Causes and Consequences of Child Growth Failure in Low Resource Settings: A Targeted Learning Individual Participant Meta-analysis of 35 Cohorts and Trials
- Mertens, Andrew
- Advisor(s): Colford, John M
Abstract
Background: Every child deserves an equal chance at good health and cognitive development, but growth failure from undernutrition and disease rob many poor children of this opportunity in the first 2 years of their life. Child malnutrition kills roughly three million children every year, and many more suffer long-term health consequences from impaired physical growth and cognitive development, especially if malnutrition occurs during the first 1000 days of life. Wasting and stunting, two markers of child malnutrition, are strongly associated with increased mortality and decreased cognitive development, and are still highly prevalent in developing countries, even though their reduction are targets of the World Health Organization Millennium Development Goals. Trials on nutritional interventions have had null results or not clinically meaningful effect sizes. Most existing research on exposures associated with stunting and wasting rely on small cohorts or large cross-sectional surveys focused on stunting and wasting prevalence. Pooled analyses of data from many longitudinal studies offer unique opportunities to identify novel patterns in child undernutrition across combinations of time, space, and human characteristics, which is not possible in smaller datasets. The objective of this research was to answer the following questions by pooling information across multiple cohorts: when and where growth failure occurs, what characteristics best identify children at risk, and how early growth failure affects later growth and mortality. Answering these questions may help inform generalizable rules for child monitoring and develop preventative intervention to stop the initial onset of wasting and stunting.
Methods: In this dissertation, I conduct an individual-participant-data meta-analysis of 35 different longitudinal cohorts and trials from 15 different countries to identify patterns in wasting incidence and recovery across child ages, across regions, and across seasons. I use machine learning and targeted learning methods to identify key child, parental, and household characteristics associated with wasting and stunting, adjusting for potential confounders. In addition to estimating relative risks of wasting between levels of characteristics, I estimate more policy-relevant population attributable fractions and a novel variable importance metric. In the first chapter I introduce the motivation for the analyses and give an overview of individual participant data meta-analysis methods and advantages. In the second chapter I examine longitudinal patterns in wasting incidence, recovery, seasonality, and concurrence with stunting by using a subset of 18 monthly-measured cohorts, and I compare differences in the epidemiology of wasting across regions. In the third chapter I estimate the relative importance of the causes of early life growth failure using targeted learning methodologies. Using machine learning to flexibly adjust for measured confounders, I estimate and rank order associations between 36 child, parental, and household characteristics and measures of growth failure in 31 cohorts and trials. In the fourth chapter I estimate the associations between early growth failure and subsequent adverse outcomes, including mortality. In the fifth chapter I discuss key subject-area advancements in knowledge from these analyses and offer the public health implications.
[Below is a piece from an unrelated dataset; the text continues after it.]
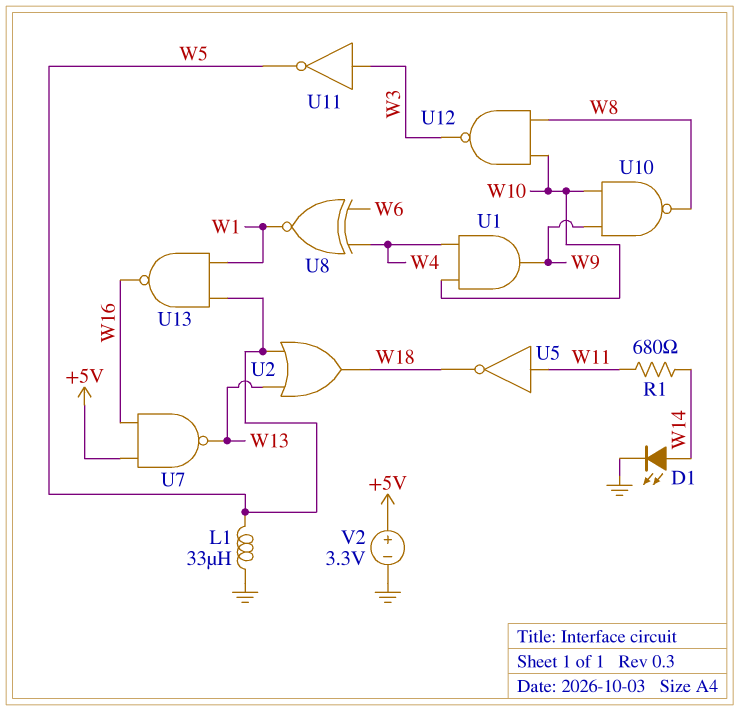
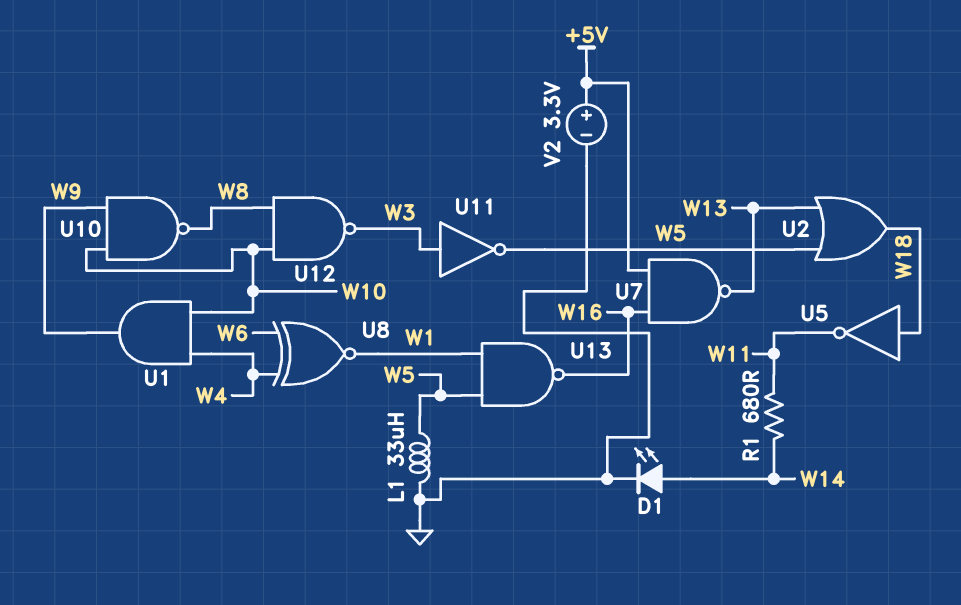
U5: NOT (in W11, out W18) -> NOT (in W18, out W11)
Significance: This dissertation is currently the largest scale individual-participant data analysis of longitudinal patterns in and causes of child malnutrition in the first 1000 days of life. Using longitudinal, high quality anthropometry measurements, I examined patterns in wasting onset, recovery, seasonality, and concurrence with stunting not possible from national health surveys or accurate from small cohorts. The data were large in scope as well as scale, with data from 35 separate research sites (94,019 children and 645,869 total measurements), 18 with monthly measured cohorts (10,854 children and 187,215 anthropometry measurements). I was able to examine effect modification of wasting incidence by region and season. The results from chapter two found a high prevalence of wasting incidence at birth and the first three months of life, especially in South Asia. This is earlier than the paradigm in the nutrition field that most wasting episodes occur in children older than six months, after the cessation of exclusive breastfeeding and the start of crawling behavior. My findings suggest that interventions to prevent child acute malnutrition may have the largest impact if delivered earlier, including maternal interventions during pregnancy and early lactation and child interventions through the first months of life. Development of maternally focused, prenatal interventions represents an important opportunity to prevent child growth failure in lower-or-middle income countries (LMICs), especially as I found that early growth failure had a strong relationship with mortality. Future research into potential tradeoffs in prioritizing exclusive breast feeding versus the prevention or treatment of wasting in the first 6 months is needed. I also found high seasonality in wasting in synchrony with rainfall patterns, possibly due to seasonality in food availability and infectious diseases, indicating the timing of intervention delivery should target seasonal peaks in wasting. The strongest determinants of child growth failure were maternal anthropometry and child birth size. Future research should use the key determinants identified to find the optimal subgroups of children who would benefit most from postnatal interventions to start and reduce the substantial global health burden of child growth failure.